Perhaps it was appropriate that deep data learning was the discussion topic du jour during a fireside chat between Google's executive chairman Eric Schmidt and Box CEO Aaron Levie on Wednesday morning.
"This is our chance to talk about the future of our platform," said Box CEO and co-founder Aaron Levie. "It's also the chance to learn best practices from people who have been through this."
Speaking at the second annual Box Dev Day, Schmidt opined the majority of the industries that pre-dated the consumer world were built because enterprises had sophisticated customers and problems that could be solved in real-time.
In Google Images, for example, you can train an image of a person or object as a classifier for automated tagging in the future.
That's a basic consumer tech example, but enterprise and IT priorities -- notably security -- inspired most of the agenda.
Spinning the talk toward a more politically-fueled discussion, Schmidt, who has been outspoken in the past in support of a more open Internet, once again defended against any alliances or back doors made available to the federal government.
"No one gave us a heads up," Schmidt asserted regarding the revelations about the National Security Agency's data-mining programs, promising Google "embarked on a program to fully secure data" that customers entrust with the Internet giant -- both at rest and in transit. Schmidt gave credit to other tech giants, naming Apple in particular, for launching similar programs.
Schmidt cited complaints made by government officials as "proof" that they were snooping and that Google wasn't complicit.
"Athough they don't admit they were guilty, they complain they have to work harder," Schmidt said about user account and data requests made by federal agencies.

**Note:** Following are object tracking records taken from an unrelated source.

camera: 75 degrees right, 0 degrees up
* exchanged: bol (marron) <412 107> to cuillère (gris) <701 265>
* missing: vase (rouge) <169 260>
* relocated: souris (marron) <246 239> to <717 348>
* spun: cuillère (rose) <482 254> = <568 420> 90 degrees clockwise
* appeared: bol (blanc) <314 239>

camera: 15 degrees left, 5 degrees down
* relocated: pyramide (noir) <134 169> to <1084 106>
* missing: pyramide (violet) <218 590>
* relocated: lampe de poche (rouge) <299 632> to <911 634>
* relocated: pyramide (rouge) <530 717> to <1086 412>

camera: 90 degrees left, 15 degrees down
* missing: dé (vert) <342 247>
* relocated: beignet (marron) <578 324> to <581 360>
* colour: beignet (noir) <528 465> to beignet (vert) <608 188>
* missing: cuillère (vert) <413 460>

The argument on the tech side is we can give you better data to better protect consumers, Levie added.
The Internet has flourished because it's largely unregulated, Schmidt stressed, arguing that virtually all job creation in America is coming from "gazelles," which he basically defined as fast growing startups. Many of those new businesses are "software-powered", he continued.
Schmidt admitted that regulation is necessary to some extent, following up that it is important for Silicon Valley to remain on the "innovative" side of things.
And one of the biggest spaces ripe for innovation these days is machine learning and smart technology. While jokes were made about self-driving cars, Levie hinted at Google's increasing investment in robotics and drones especially.
"We try to do things that are likely to produce big returns in five to ten years that solve some specific program," Schmidt replied, suggesting machine learning -- specifically automation and the use of artificial intelligence -- is more productive.